Twenty-five point five.
A friend of mine long ago told me that some of the most truly unexpected life changing experiences show up on a random Tuesday or Thursday morning. This was no exception. At 3 a.m. on some random Thursday morning in March, our lives would never be the same.
I fell asleep on the sofa in the study after a day of prepping for paint of my anticipated baby daughter's bedroom. As my head hit the tiny square pillow it was like some immediate nightmare fell upon me as I heard her say, “I’m losing blood, I’ve got to get to the emergency room.” This was no dream, as it was the beginning of rollercoaster ride like no other.
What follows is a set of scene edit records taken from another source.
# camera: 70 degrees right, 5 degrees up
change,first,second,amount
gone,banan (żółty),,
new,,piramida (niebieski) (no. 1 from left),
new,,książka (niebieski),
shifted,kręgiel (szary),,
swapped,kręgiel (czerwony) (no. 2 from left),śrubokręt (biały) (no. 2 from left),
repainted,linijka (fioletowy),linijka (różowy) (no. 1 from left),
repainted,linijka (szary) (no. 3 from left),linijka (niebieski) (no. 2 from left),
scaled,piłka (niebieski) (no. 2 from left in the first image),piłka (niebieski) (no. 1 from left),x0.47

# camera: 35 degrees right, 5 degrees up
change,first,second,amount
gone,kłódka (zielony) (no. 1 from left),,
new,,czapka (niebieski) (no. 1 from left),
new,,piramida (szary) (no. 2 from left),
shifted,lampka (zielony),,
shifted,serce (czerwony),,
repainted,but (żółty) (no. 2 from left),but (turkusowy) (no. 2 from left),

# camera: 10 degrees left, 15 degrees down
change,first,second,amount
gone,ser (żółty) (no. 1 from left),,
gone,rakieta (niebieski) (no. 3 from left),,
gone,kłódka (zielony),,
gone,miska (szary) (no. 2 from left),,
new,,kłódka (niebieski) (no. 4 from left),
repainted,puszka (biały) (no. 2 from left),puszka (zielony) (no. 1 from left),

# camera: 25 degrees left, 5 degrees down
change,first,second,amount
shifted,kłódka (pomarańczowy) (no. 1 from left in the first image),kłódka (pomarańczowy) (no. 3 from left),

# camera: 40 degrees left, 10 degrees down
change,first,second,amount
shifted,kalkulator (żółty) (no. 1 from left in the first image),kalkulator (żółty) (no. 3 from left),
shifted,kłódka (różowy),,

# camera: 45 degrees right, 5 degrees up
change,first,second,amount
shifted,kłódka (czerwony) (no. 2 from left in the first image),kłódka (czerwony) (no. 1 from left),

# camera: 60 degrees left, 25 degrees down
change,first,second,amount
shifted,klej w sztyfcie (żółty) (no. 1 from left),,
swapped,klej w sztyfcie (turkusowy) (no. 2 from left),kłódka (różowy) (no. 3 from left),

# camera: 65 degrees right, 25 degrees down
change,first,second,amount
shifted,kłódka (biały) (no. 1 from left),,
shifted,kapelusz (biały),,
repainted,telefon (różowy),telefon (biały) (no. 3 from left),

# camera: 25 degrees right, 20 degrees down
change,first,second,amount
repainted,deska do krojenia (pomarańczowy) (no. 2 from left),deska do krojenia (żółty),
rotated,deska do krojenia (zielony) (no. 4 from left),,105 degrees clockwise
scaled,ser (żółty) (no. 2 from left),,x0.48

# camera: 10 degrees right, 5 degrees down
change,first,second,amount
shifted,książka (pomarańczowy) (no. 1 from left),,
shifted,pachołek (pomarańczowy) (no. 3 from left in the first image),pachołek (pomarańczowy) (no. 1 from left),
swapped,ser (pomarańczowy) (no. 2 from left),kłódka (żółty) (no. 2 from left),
Upon reaching the Women's Center of Northside Hospital and trying to keep calm and collected as I answered questions while half-awake, I waited in the lobby alerting various friends and family even though I was not sure what was really going on. As we stayed the next few days contemplating some complications of perhaps a placental abruption, it seemed the situation stabilized. I felt safe enough to grab some coffee and a croissant from down the street.
It was the first day of spring and I felt relieved, but just then I received a call to immediately come back to the Women's Center. A nurse approached me and started rambling various emergency procedures followed by a doctor now shaking my hand as we walked to the room. I saw another nurse getting me scrubs and handing them to me. The whole thing was like out of a movie, but in slow motion. The only phrase I remember hearing clearly was “If we don't act now, we’re going to lose both of them.”
I was then told to wait outside the delivery room while I tried frantically to keep my balance. There was so much blood. Time appeared to stand still waiting those 15 minutes before being escorted in. I saw the team from Children's Hospital of Atlanta in the corner.
In an instant I saw the doctor said, “Here’s your daughter Mr. Cole.”
They reached in and pulled her out and gave me a few seconds to look at her. A thousand questions about her went through my mind, but only one thing stood out. I instantly loved her no matter her condition. It was the 25th week and 5th day or as I like to remember, 1 pound and 9 ounces.
I remember her gripping my pinky as if to say, “Hold on… This is going to be one heck of a ride.” I followed the ambulance down to the NICU on the perimeter in Atlanta. I was assured over and over she was in the best care and looking back, no truer words have been spoken. The nurses and doctors that do this work are real heroes. Upon entering the NICU, I realized that nothing in my life could ever have prepared me for the unbearable burden that all of my senses were about to bare.
The countless machines, dials ,wires, tubes and sounds and digital number displays is dizzying, but soon you become aware which ones mean the most. It’s an extraordinary challenge to watch infants fight for their lives. The very thing we sometimes take for granted. In this place we are all one. We pray and think of each other as we pass the rows of incubators where race and religion, although evident, give way to the human story.
In the days that passed, 127 of them to be exact, we built relationships with some of the other parents. It is so vitally important, if possible, to find a support group within. You are the only ones who will really know how to relate now and years to come.
You will pass each other often in the corridors and elevators. Consider starting a pizza night in the lobby and share your stories. I know I personally will forever be grateful to those who saw my confused anguished expression and had the courage to say hello and reach out and show me the ropes.
Do not read too much into the feeling of abandonment and loneliness by friends and family as it is too much to expect of them to know what to say or do. The awareness and emotion is always on full edge, so try to be extremely patient with yourself and your partner because I can assure you — life will never be the same again.